##### RECORDS #####

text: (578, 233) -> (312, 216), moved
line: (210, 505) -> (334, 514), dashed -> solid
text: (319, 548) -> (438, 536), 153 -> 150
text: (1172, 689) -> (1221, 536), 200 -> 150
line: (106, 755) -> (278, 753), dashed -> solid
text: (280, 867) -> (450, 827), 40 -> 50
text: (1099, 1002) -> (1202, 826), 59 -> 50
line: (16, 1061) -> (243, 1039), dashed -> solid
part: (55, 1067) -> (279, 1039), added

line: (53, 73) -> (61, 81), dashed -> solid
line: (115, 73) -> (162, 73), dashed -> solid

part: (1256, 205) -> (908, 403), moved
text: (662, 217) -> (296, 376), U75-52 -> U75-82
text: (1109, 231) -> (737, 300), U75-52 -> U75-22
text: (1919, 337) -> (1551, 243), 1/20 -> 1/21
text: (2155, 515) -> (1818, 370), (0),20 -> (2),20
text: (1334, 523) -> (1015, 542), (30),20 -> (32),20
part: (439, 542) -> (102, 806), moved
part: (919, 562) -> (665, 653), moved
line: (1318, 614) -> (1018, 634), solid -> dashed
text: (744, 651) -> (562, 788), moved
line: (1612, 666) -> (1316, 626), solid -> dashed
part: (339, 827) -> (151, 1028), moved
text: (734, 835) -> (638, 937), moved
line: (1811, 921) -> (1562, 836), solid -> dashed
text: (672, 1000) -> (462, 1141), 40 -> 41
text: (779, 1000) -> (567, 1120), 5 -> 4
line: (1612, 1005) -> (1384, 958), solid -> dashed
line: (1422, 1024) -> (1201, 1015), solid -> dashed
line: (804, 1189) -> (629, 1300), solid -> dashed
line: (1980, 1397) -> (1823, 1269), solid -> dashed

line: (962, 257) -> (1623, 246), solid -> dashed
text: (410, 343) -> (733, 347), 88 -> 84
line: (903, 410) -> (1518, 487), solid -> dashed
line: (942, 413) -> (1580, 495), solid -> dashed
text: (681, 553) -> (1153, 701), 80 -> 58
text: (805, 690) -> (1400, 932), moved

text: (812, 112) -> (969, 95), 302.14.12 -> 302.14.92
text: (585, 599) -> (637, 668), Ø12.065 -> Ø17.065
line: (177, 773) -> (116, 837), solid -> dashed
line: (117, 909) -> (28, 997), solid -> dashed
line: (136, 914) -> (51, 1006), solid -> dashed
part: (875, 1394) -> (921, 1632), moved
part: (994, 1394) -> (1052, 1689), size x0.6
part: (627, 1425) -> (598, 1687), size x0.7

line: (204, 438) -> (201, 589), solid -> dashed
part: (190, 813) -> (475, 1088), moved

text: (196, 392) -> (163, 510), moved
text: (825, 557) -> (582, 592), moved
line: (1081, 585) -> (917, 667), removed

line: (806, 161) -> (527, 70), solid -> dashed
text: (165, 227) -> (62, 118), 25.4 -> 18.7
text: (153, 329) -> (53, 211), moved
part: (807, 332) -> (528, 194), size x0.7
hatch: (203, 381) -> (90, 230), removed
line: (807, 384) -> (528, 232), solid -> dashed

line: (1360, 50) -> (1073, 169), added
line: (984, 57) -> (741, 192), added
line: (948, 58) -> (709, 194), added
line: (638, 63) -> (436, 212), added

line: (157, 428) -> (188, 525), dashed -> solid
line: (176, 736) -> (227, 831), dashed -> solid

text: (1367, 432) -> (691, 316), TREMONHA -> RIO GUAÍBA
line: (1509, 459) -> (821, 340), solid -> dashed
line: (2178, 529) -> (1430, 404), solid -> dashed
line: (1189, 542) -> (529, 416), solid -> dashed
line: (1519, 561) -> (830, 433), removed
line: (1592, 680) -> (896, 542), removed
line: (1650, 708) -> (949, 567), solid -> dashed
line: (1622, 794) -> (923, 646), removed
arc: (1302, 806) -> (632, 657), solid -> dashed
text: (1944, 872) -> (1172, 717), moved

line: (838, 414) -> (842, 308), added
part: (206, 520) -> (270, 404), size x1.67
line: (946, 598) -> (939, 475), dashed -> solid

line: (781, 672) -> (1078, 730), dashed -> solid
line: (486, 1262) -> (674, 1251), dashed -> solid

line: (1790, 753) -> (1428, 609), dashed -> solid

#####

- WHAT YOU NEED TO DO: Looking at the entries above, can you reproduce exactly the lines from the one that holds "text: (280, 867) -> (450, 827), 40 -> 50" through the one that holds "line: (115, 73) -> (162, 73), dashed -> solid", and only those?

- RESPONSE BELOW:
text: (280, 867) -> (450, 827), 40 -> 50
text: (1099, 1002) -> (1202, 826), 59 -> 50
line: (16, 1061) -> (243, 1039), dashed -> solid
part: (55, 1067) -> (279, 1039), added

line: (53, 73) -> (61, 81), dashed -> solid
line: (115, 73) -> (162, 73), dashed -> solid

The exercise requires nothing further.